STRUCTURAL AND SEMANTIC PECULIARITIES OF PHRASEOLOGICAL UNITS WITH “FOOD” COMPONENT IN THE ENGLISH LANGUAGE
CONTENTS
INTRODUCTION
CHAPTER I Theoretical part of the research
1.1 PHRASEOLOGY AND ITS OBJECT
1.2 PHRASEOLOGICAL THEORIES IN MODERN LINGUISTIC
The outcomes of Chapter 1
CHAPTER II THE PHRASEOLOGICAL UNITS IN THE ENGLISH LANGUAGE
2.1 THE ETYMOLOGY OF PHRASEOLOGICAL UNITS IN THE ENGLISH LANGUAGE
2.2 THE CLASSIFICATION OF PHRASEOLOGICAL UNITS IN THE ENGLISH LANGUAGE
2.3 PHRASEOLOGICAL UNITS AND THEIR CONSTANT FUNCTIONS
The outcomes of Chapter 2
CHAPTER III STRUCTURAL AND SEMANTIC PECULIARITIES OF PHRASEOLOGICAL UNITS WITH “FOOD” COMPONENT
3.1 STRUCTURAL ANALYSIS OF PHRASEOLOGICAL UNITS IN THE ENGLISH LANGUAGE
3.2 SEMANTIC ANALYSIS OF PHRASEOLOGICAL UNITS WITH IN THE ENGLISH LANGUAGE
3.3 STRUCTURAL AND SEMANTIC CLASSIFICATION OF PHRASEOLOGICAL UNITS WITH “FOOD “ COMPONENT
Bibliography
Literatures in English
Literatures in Russian
Literatures in Uzbek
Used Dictionaries
Dissertations
Phraseology studies collocations of words (phraseologisms, phraseological units, idioms), where the meaning of the whole collocation is different from the simple sum of literal meanings of the words, comprising a phraseological unit. For example, ‘The Dutch auction’ is not an auction taking place in the Netherlands. The meaning of this phraseological unit refers to any auction, where instead of rising, the prices fall (compare “Dutch comfort”, “Dutch courage”, “Dutch treat” reflecting complicated historical factors). Phraseological units are stable word groups with partially or fully transferred meanings ("to kick the bucket", “Greek gift”, “drink till all's blue”, “drunk as a fiddler (drunk as a lord, as a boiled owl)”, “as mad as a hatter (as a march hare)”).
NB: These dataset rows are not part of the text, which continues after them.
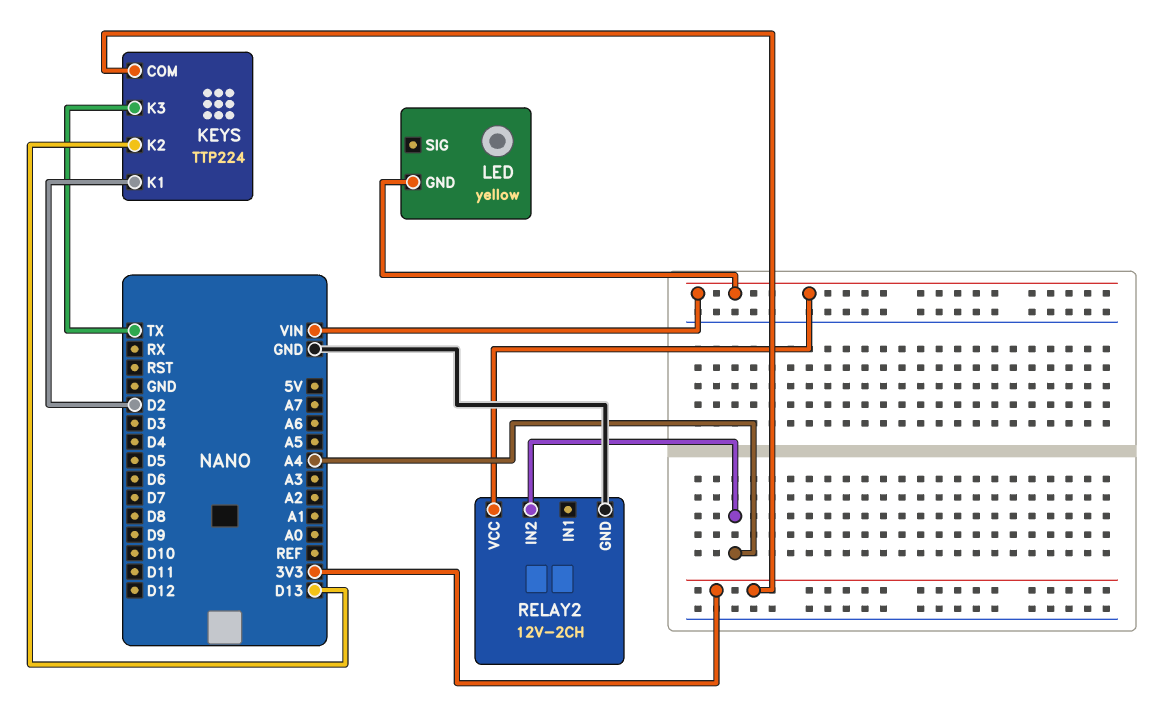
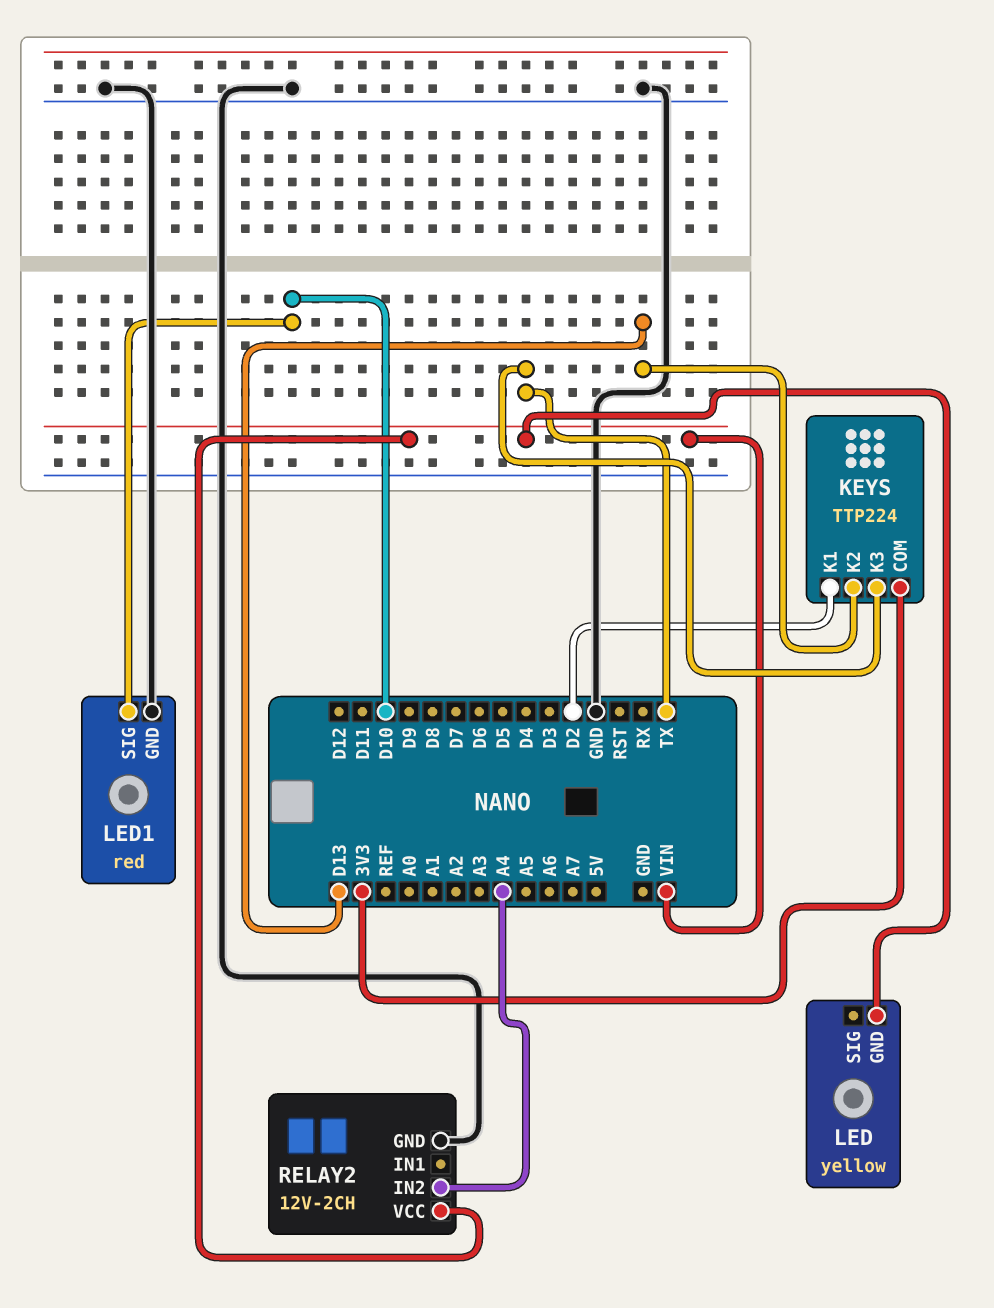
LED1: none -> red
LED1 pin GND: none -> GND
LED1 pin SIG: none -> D10

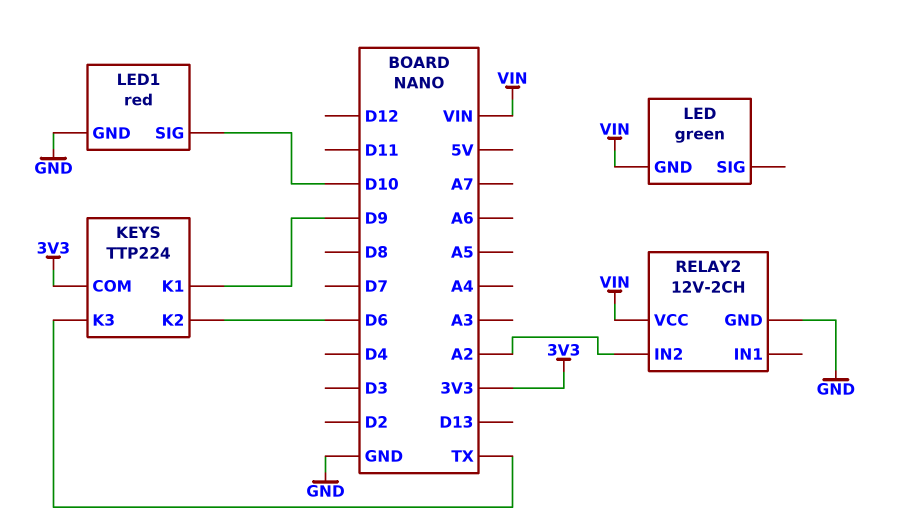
KEYS pin K1: D2 -> D9
KEYS pin K2: D13 -> D6
LED: yellow -> green
RELAY2 pin IN2: A4 -> A2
Opinions differ as to how the phraseological units should be defined, classified, described, and analysed. To make matters worse no two authors agree on the terminology they use. The word "phraseology", for instance, has very different meanings in different countries. In Russian linguistic literature, the term has come to be used for the whole ensemble of expressions where the meaning of one element is dependent on the other, irrespective of the structure and properties of the unit; with other authors, it denotes only such set expressions which, as distinguished from idioms, do not possess expressiveness or emotional colouring, and also vice versa: only those that are imaginative, expressive and emotional. N. N. Amosova overcomes the subjectiveness of the two last-mentioned approaches when she insists on the term being applicable only to what she calls fixed context units, i.e. units in which it is impossible to substitute any of the components without changing the meaning not only of the whole unit but also of the elements that remain intact. O. S. Ahmanova has repeatedly insisted on the semantic integrity of such phrases prevailing over the structural separateness of their elements. A. V. Koonin lays stress on the structural separateness of the elements in a phraseological unit, on the change of meaning in the whole as compared with its elements taken separately, and on certain minimum stability.
All these authors use the same word "phraseology" to denote the branch of linguistics studying the word groups they have in mind.
Continued intelligent devotion to the problems of the phraseology of such scholars as N. N. Amosova, A. V. Koonin, and many others has turned phraseology into a full-fledged linguistic discipline; it is included into the course of lexicology only because so far this is where it belongs according to the curriculum.
In English and American linguistics the situation is very different. No special branch of study exists and the term "phraseology" is a stylistic one, meaning 'mode of expression, peculiarities of diction, i. e. choice and arrangement of words and phrases characteristic of some author or some literary work.
The word "idiom" is even more polysemantic. The English use it to denote a mode of expression peculiar to a language, without differentiating between the grammatical and lexical levels; "the syntactical or structural form peculiar to a given language". It may also mean a group of words whose meaning is difficult or impossible to understand from the knowledge of the words considered separately. Moreover, "idiom" may be synonymous with the words "language" or "dialect", denoting a form of expression peculiar to a people, a country, a district, or to one individual. There seems to be no point in enumerating further possibilities. The word "phrase" is no less polysemantic.